Mikko Korhonen (born 23 July 1980) is a Finnish professional golfer who currently plays on the European Tour. He won the 2018 Shot Clock Masters and the 2019 Volvo China Open.

Professional career
Korhonen turned professional at the late age of 24, and spent the initial part of his career on the third-tier Nordic League tour. In 2006 he stepped up to the Challenge Tour, where he enjoyed five productive seasons, never winning but never finishing worse than 73rd in the final standings.

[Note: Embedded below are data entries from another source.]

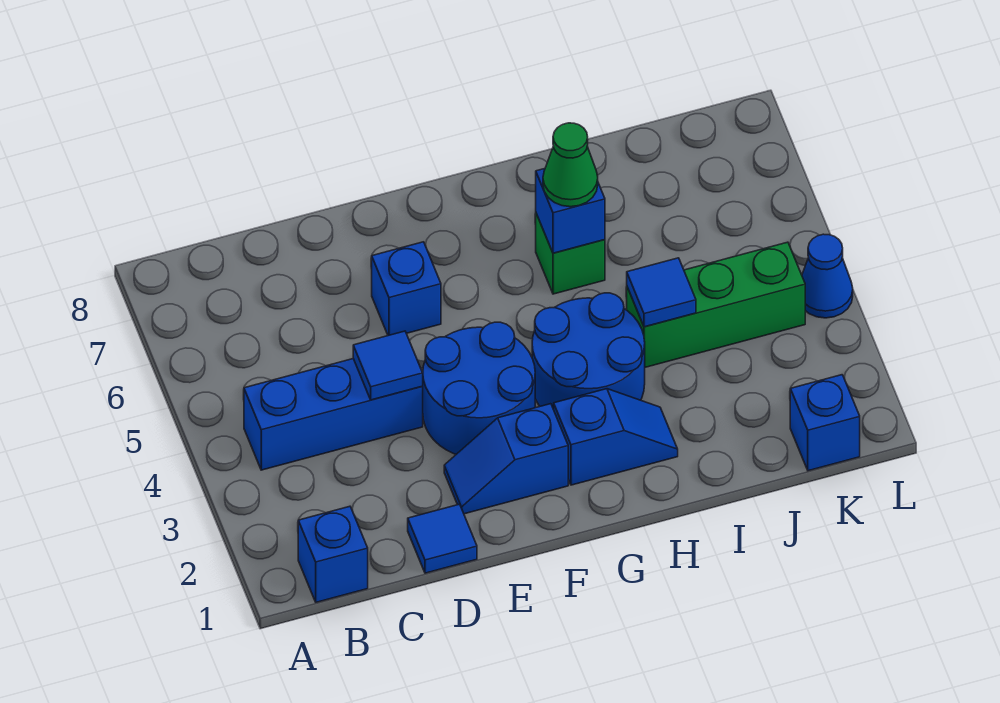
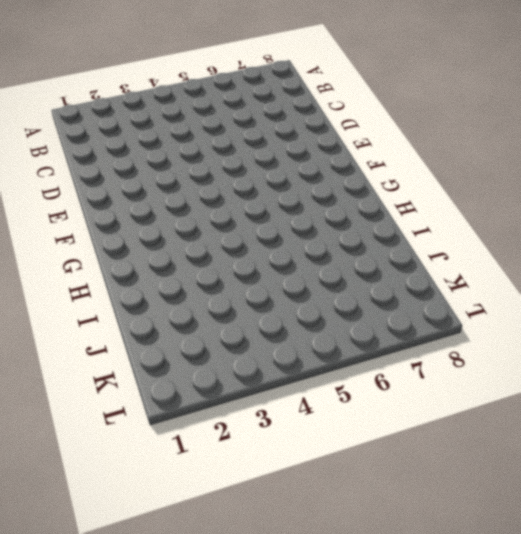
none -> blue brick B1 level 1
none -> blue brick B4:D4 level 1
none -> blue tile D1 level 1

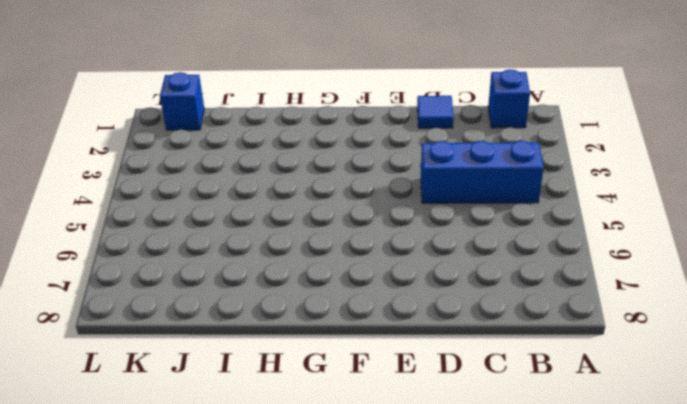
none -> blue slope E2:F2 level 1 top F
none -> blue round brick E3:F4 level 1
none -> blue brick E6 level 1

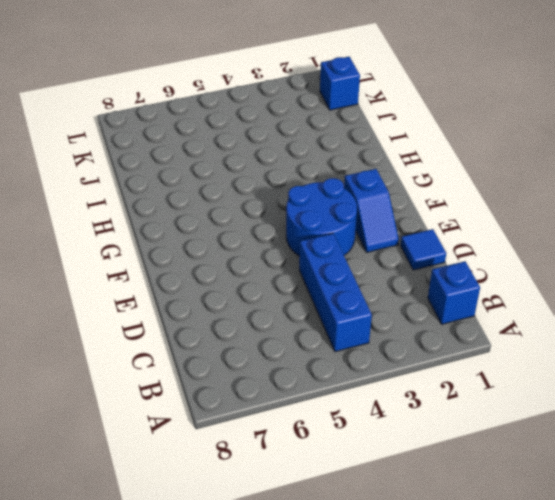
none -> blue brick E6 level 1
none -> blue slope G2:H2 level 1 top G
none -> blue round brick G3:H4 level 1

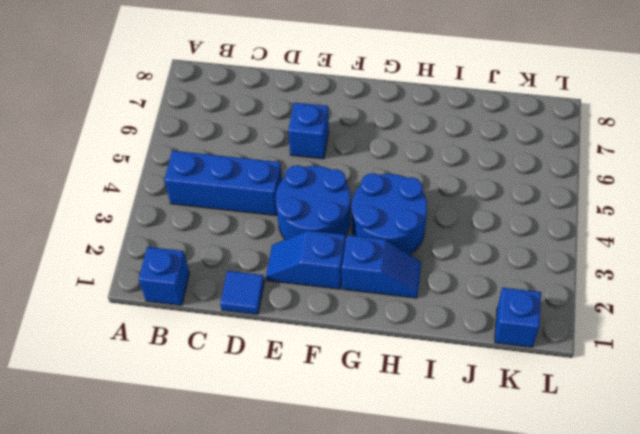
none -> green brick H6 level 1
none -> green brick I4:K4 level 1
none -> blue cone L4 level 1

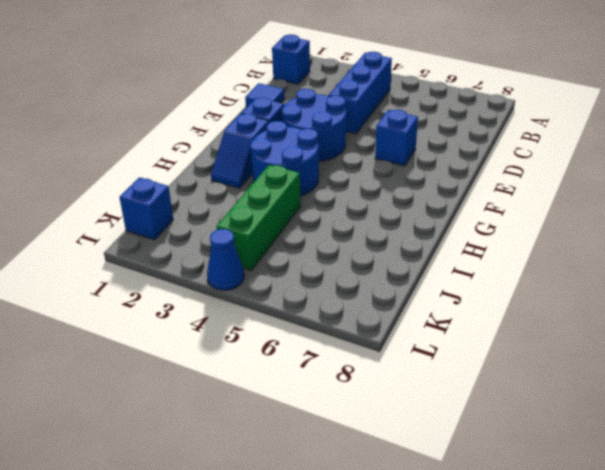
none -> green brick H6 level 1
none -> blue tile D4 level 2
none -> blue brick H6 level 2

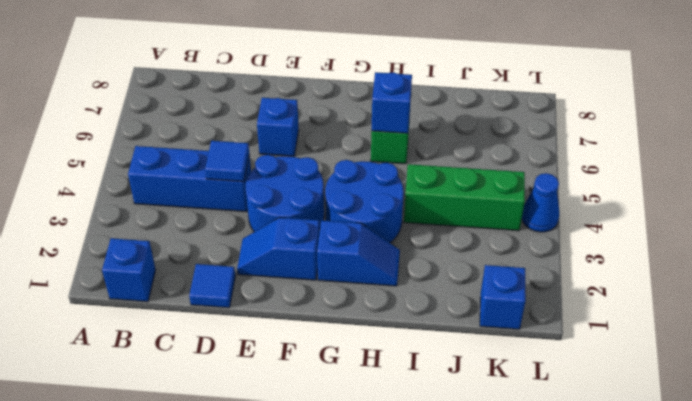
none -> blue tile I4 level 2
none -> green cone H6 level 3

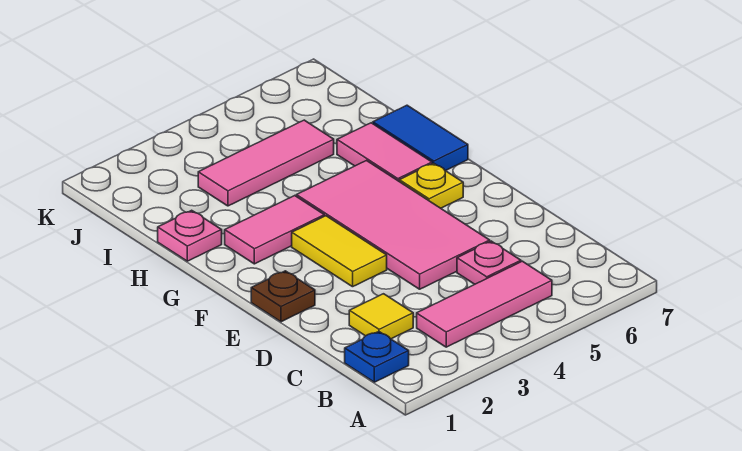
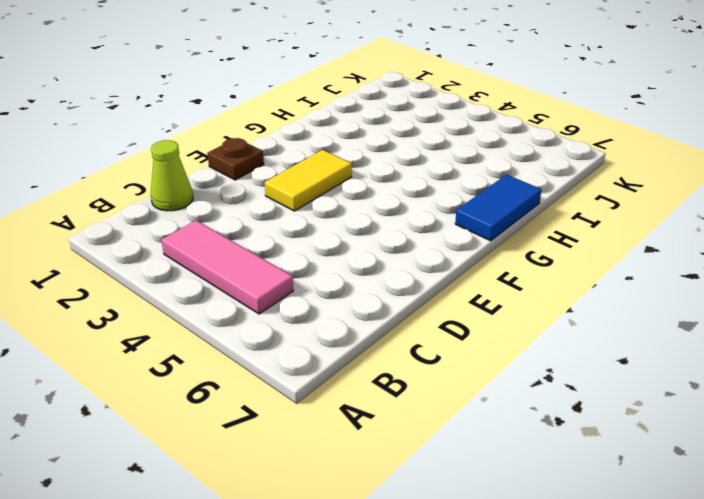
lime cone C1 level 1 -> none
none -> blue plate B1 level 1
none -> yellow tile C2 level 1
none -> pink plate C5 level 1

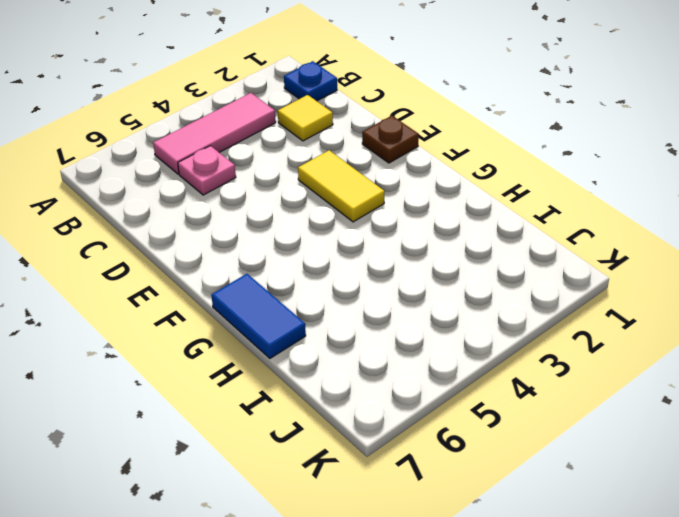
none -> pink tile D4:G5 level 1
none -> yellow plate F6 level 1
none -> pink tile G2:G3 level 1

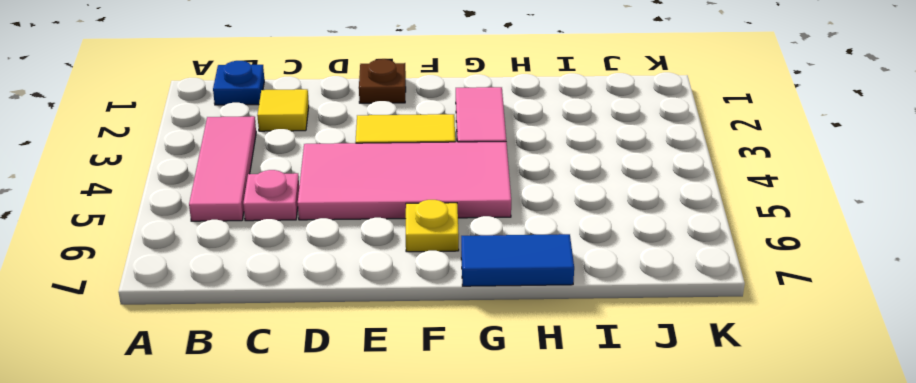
none -> pink tile G6:H6 level 1
none -> pink plate H1 level 1
none -> pink tile I3:I5 level 1

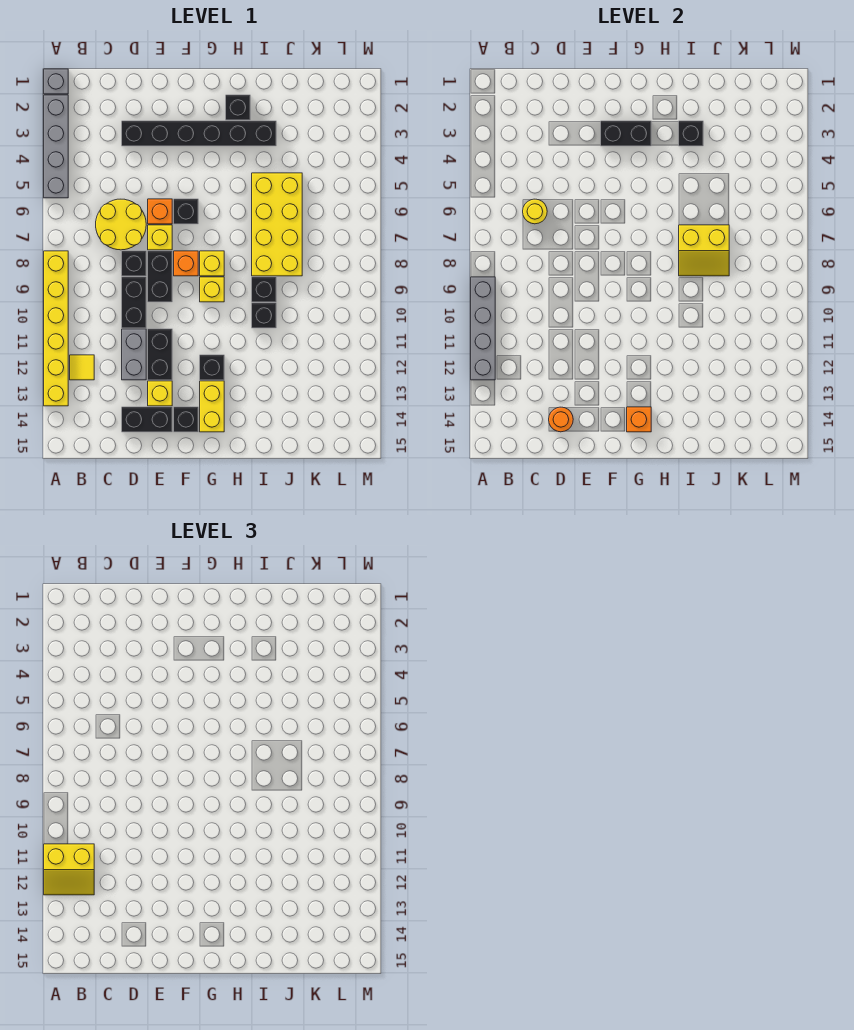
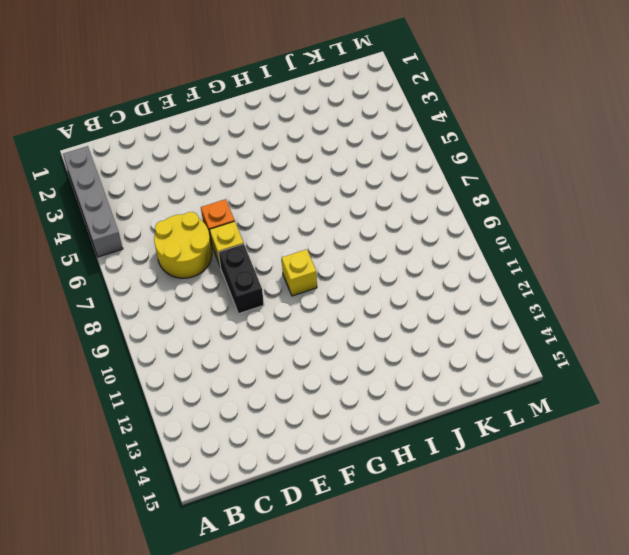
none -> grey brick A1 level 1
none -> yellow brick A8:A13 level 1
none -> yellow tile B12 level 1
none -> black brick D3:I3 level 1

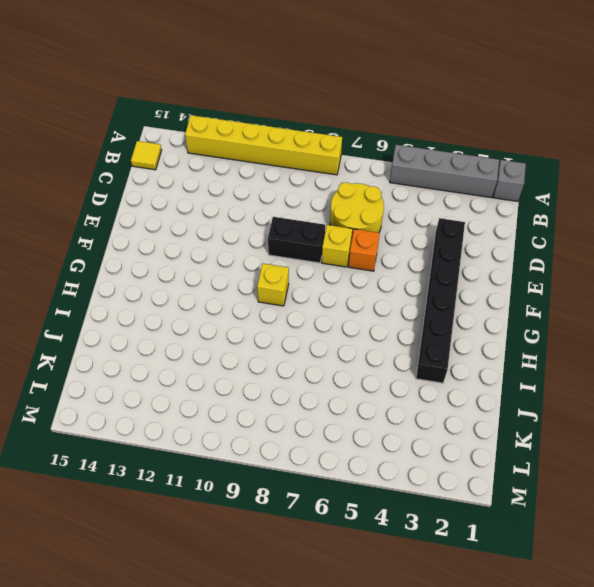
yellow tile B15 level 1 -> yellow tile B12 level 1
none -> black brick D8 level 1
none -> black brick D9:D10 level 1
none -> grey brick D11:D12 level 1
none -> black brick D14:E14 level 1

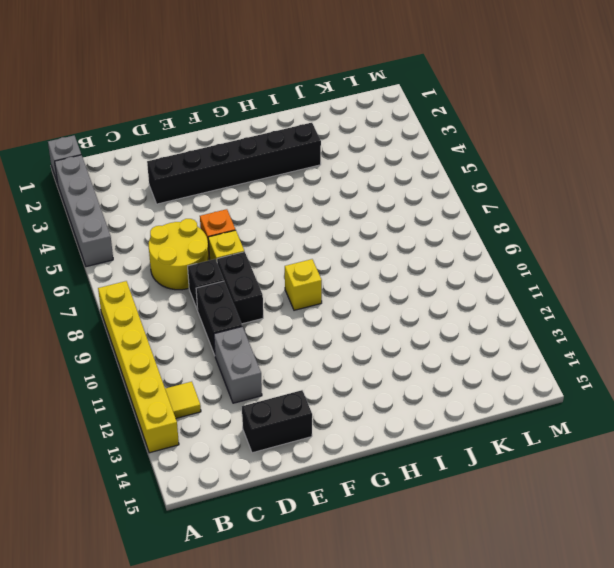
none -> black brick E11:E12 level 1
none -> yellow brick E13 level 1
none -> black brick F6 level 1
none -> orange brick F8 level 1

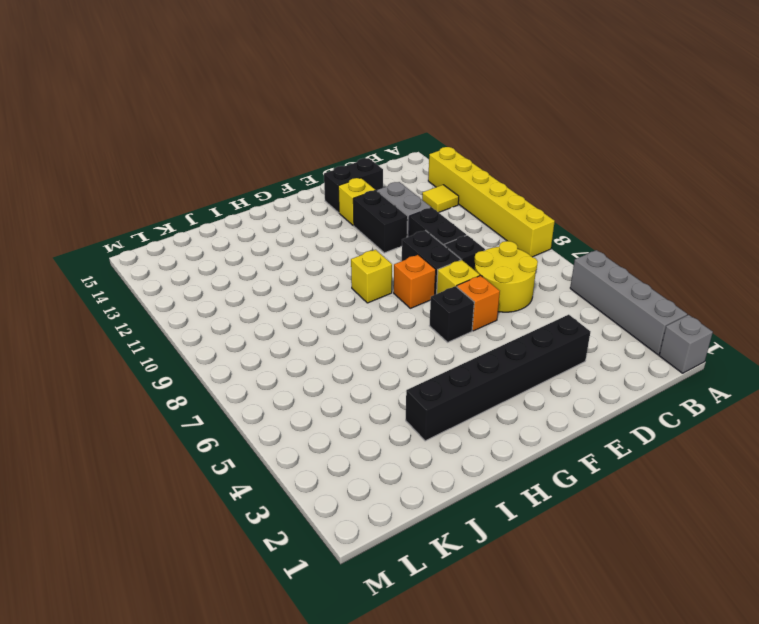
none -> black brick F14 level 1
none -> yellow brick G8 level 1
none -> black brick G12 level 1
none -> yellow brick G13:G14 level 1

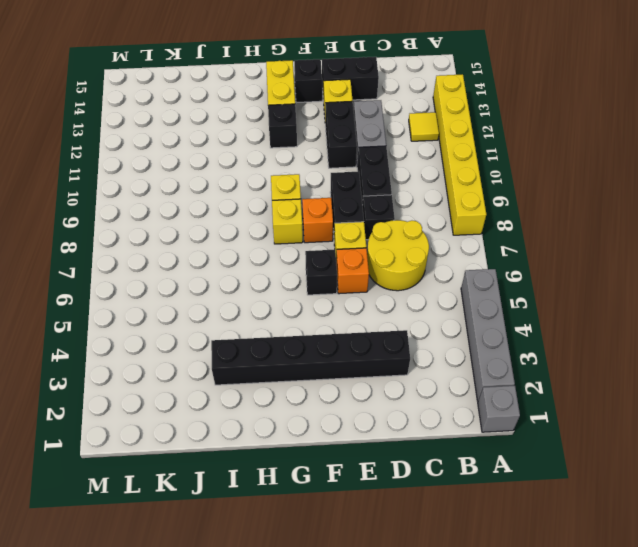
none -> black brick H2 level 1
none -> yellow brick I5:J8 level 1
none -> black brick I9 level 1
none -> black brick I10 level 1

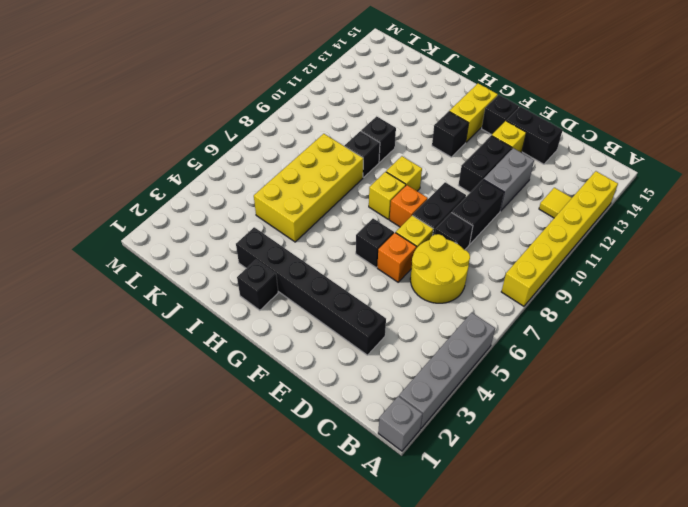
none -> grey brick A9:A12 level 2
none -> yellow round brick C6 level 2
none -> orange round brick D14 level 2
none -> black brick F3:G3 level 2

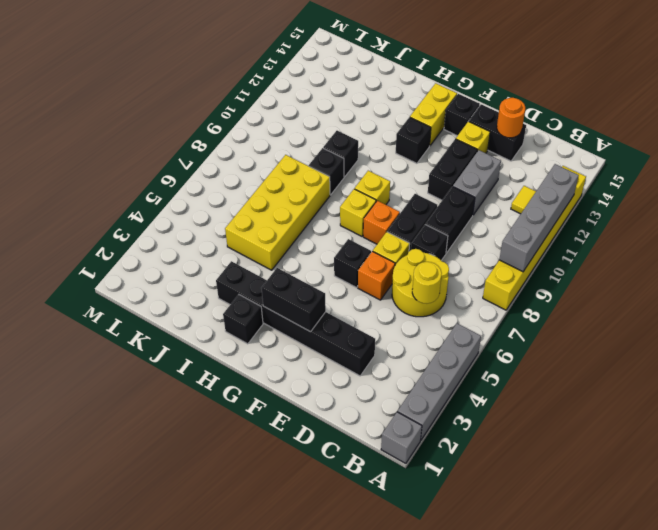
none -> orange brick G14 level 2
none -> black brick I3 level 2
none -> yellow slope I7:J8 level 2 top 7
none -> yellow slope A11:B12 level 3 top 11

At the end of 2010, Korhonen progressed to the European Tour for the first time via qualifying school, but failed to retain his card for 2011. Korhonen returned to the Challenge Tour in 2012. In late 2012 he had his best result in a Challenge Tour event, finishing tied for third place in the Crowne Plaza Copenhagen Challenge and also progressed to the 2013 European Tour through qualifying school.

Since 2013 Korhonen has played on the European Tour, although he struggled in the 2013 and 2014 seasons and only retained his place on the tour through the qualifying school. In October 2016, he finished tied for third in the Portugal Masters, while in 2017 he was twice runner-up, in March in the Tshwane Open and in the Lyoness Open in June.

In 2018, Korhonen had more success in the Tshwane Open, finishing in third place. He achieved his first win on the European Tour in June 2018 at the Shot Clock Masters, winning by six strokes from Connor Syme. Korhonen was making his 146th European Tour and made 12 attempts at qualifying school before 2014.

Korhonen won the 2019 Volvo China Open after a playoff for his second European Tour success. He made a birdie-3 at the first extra hole to defeat Benjamin Hébert after the pair had tied at 20-under-par.

Professional wins (2)

European Tour wins (2)

1Co-sanctioned by the Asian Tour

European Tour playoff record (1–0)

Results in major championships
Results not in chronological order before 2019.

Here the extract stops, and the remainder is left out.